Hydrogen or Double the Trucks
Hydrogen HGV decarbonisation UK – the logistics reality behind keeping freight moving without doubling the fleet.

Hydrogen HGV decarbonisation UK isn’t a slogan — it’s the fork in the road for British logistics. Either we embrace hydrogen for heavy fleets, or we double the number of trucks to haul the same freight. No manifesto required; just physics and business reality.
“If we don’t get weight allowances up for double-decks, we’ll need hydrogen — or we’ll double the number of trucks.” — Clifford Smith, Fleet Engineering Manager, Tesco (Motor Transport Decarbonisation Summit 2025)
Why battery trucks can’t carry the load
Battery-electric trucks are great for city drops and short-haul routes. But for 40-tonne HGVs pounding up and down the M62, batteries steal payload, time and cash. Bigger batteries mean smaller payloads; smaller payloads mean more trucks; more trucks mean congestion and chaos. That’s not decarbonisation — that’s a logistics migraine with better PR.
Hydrogen keeps the system moving
Hydrogen isn’t a fantasy tech; it’s the pragmatic middle ground. Fast refuelling, full payloads, real range — everything fleets already rely on diesel for.
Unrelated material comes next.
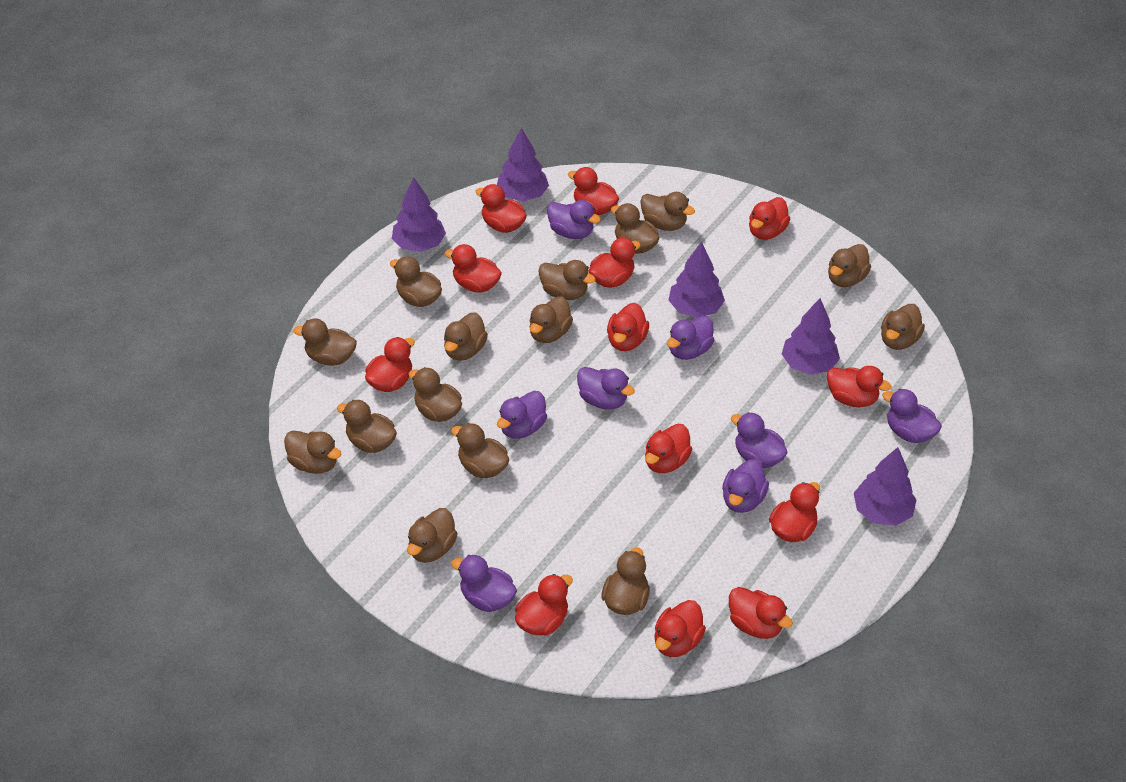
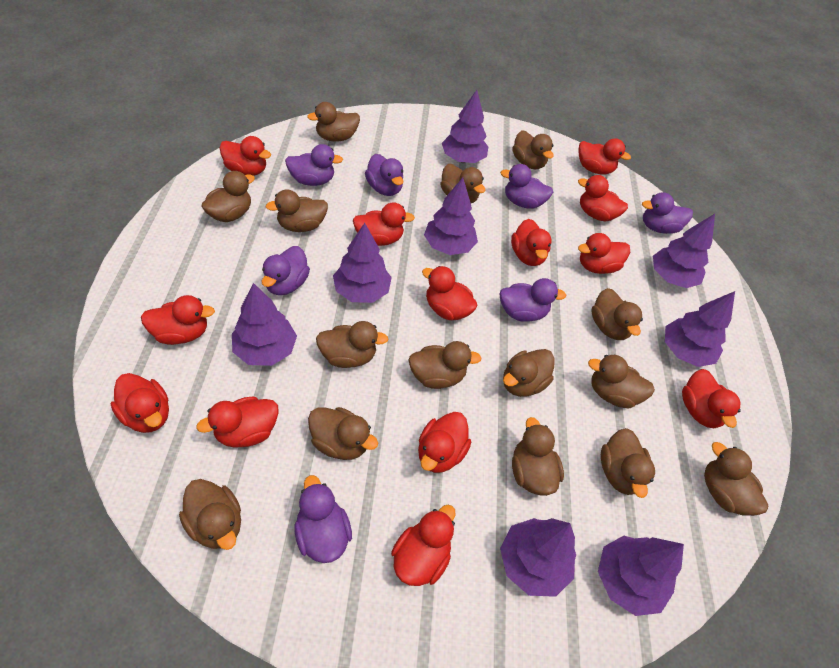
purple duck: 8 -> 7
purple tree: 5 -> 8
In Germany and the Netherlands, hydrogen HGV decarbonisation is already a functioning reality. The UK, as ever, is playing catch-up — but at least the map’s in hand.
Where hydrogen fits best
- Long-haul & high-utilisation routes where range matters.
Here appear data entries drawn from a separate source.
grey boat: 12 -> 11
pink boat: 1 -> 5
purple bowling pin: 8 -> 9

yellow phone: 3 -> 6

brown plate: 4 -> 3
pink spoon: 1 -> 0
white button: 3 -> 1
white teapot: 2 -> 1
- Double-deck and weight-limited ops where payload is everything.
- Multi-shift fleets where hours on chargers kill turnaround.
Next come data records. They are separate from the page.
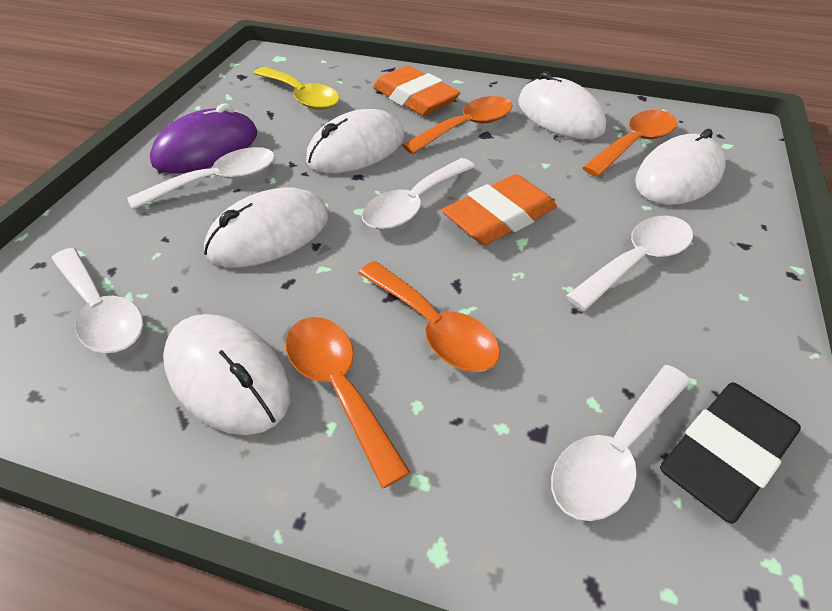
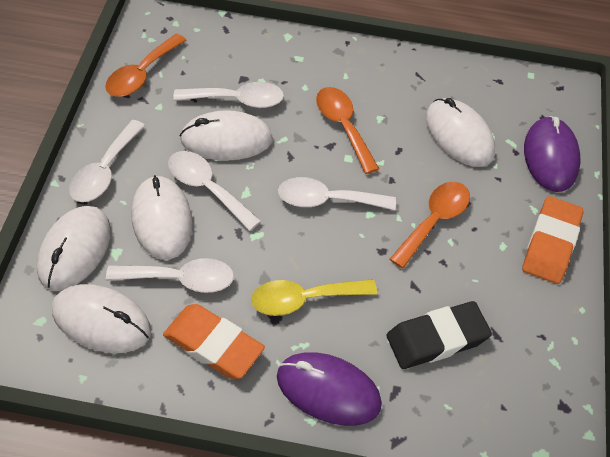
orange spoon: 4 -> 3
purple mouse: 1 -> 2

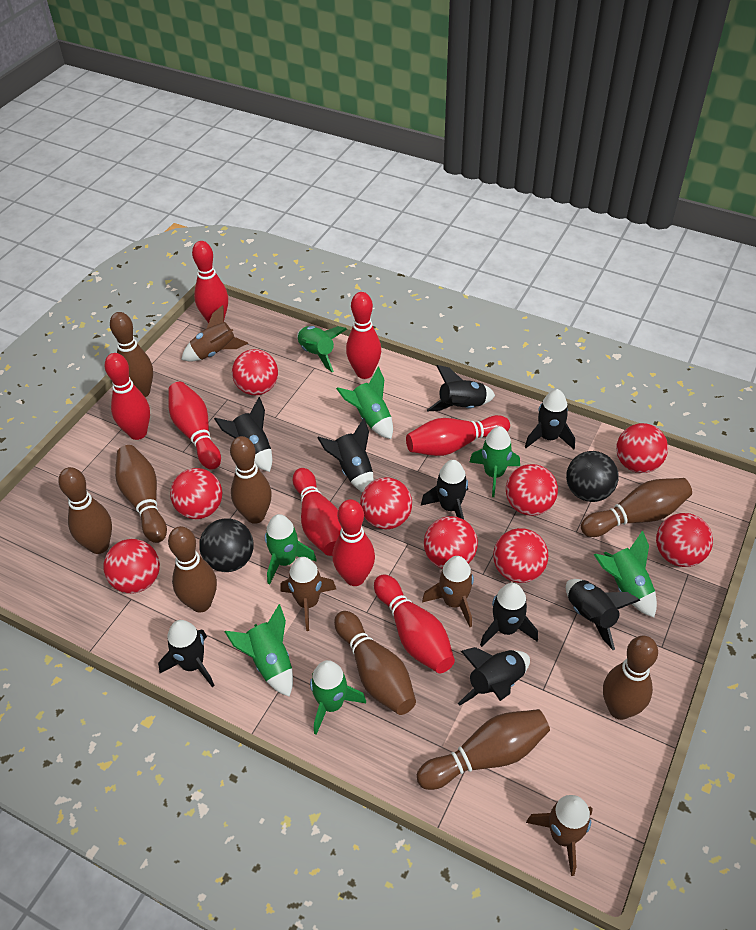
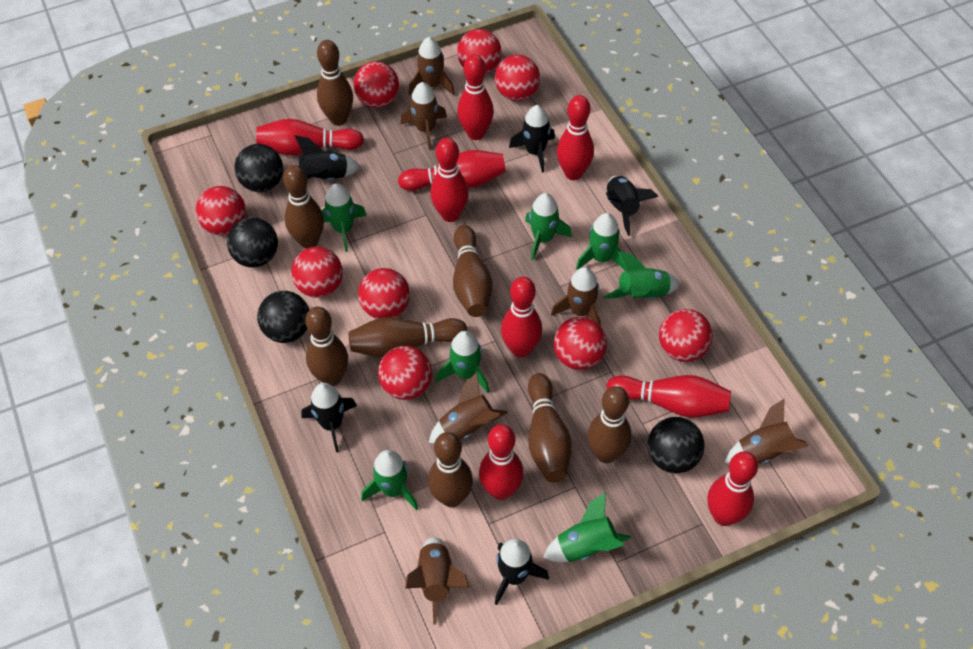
black ball: 2 -> 4
black rocket: 9 -> 5
brown bowling pin: 9 -> 8
brown rocket: 4 -> 6
red bowling pin: 8 -> 9

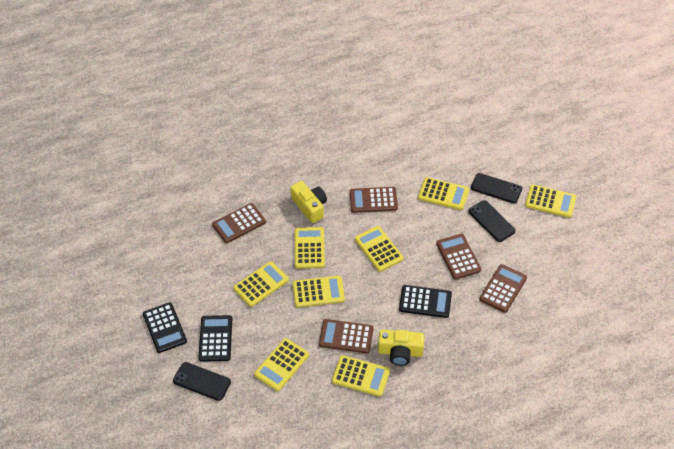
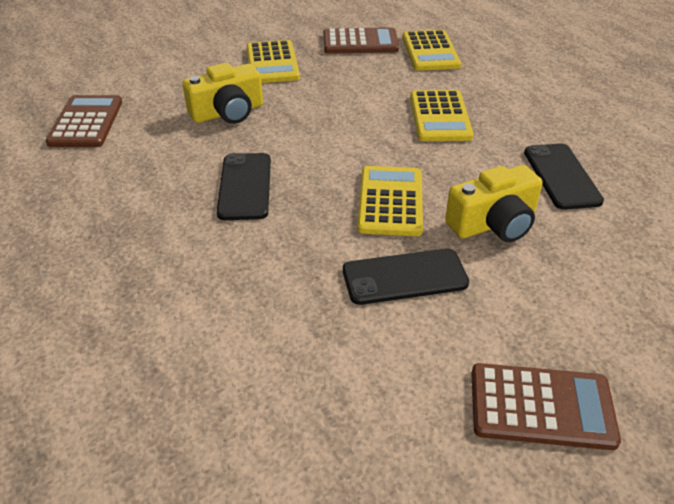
black calculator: 3 -> 0
brown calculator: 5 -> 3
yellow calculator: 8 -> 4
Policy and weight allowances
Hydrogen HGV decarbonisation UK won’t happen through subsidies alone. We need weight allowances that reflect real-world payloads, not political optics. If the rules don’t change, even perfect technology can’t save the economics. Get the policy right, and operators will do the rest.
Learn more about hydrogen deployment
For deeper reading, check out:
Hydrogen Internal Combustion – the pragmatic guide and
UK Hydrogen Policy 2025.
For broader context on the industry, see
Motor Transport, who’ve been tracking operator trials and infrastructure progress across Europe.
Bottom line
Hydrogen or double the trucks. One path cuts emissions and keeps freight moving. The other clogs Britain’s roads while pretending to save them.
As highlighted by Motor Transport,
hydrogen infrastructure and zero-emission logistics are no longer fringe experiments.
Tesco’s hydrogen trucks and UK fleet trials prove that hydrogen HGV decarbonisation UK efforts are
commercially viable when aligned with government-backed road freight programmes.
Decarbonising road freight isn’t optional — it’s operational survival.
Credit: Motor Transport, Decarbonisation Summit 2025.
#hydrogen #HGV #logistics #decarbonisation #infrastructure #congestion #MotorTransport #Tesco #netzero
FAQ
Is hydrogen always better than battery-electric for HGVs?
No. BEVs win for short-haul and back-to-base operations. Hydrogen takes the lead for heavy payloads, long distances, and quick turnaround — the backbone of hydrogen HGV decarbonisation UK.
Why is payload so critical?
If you lose payload to battery weight, you need more trucks for the same freight. More trucks equal more congestion. Hydrogen preserves payload and range simultaneously.
Where can I follow industry progress?
Visit Motor Transport for updates on fleet trials, infrastructure, and zero-emission HGV rollout.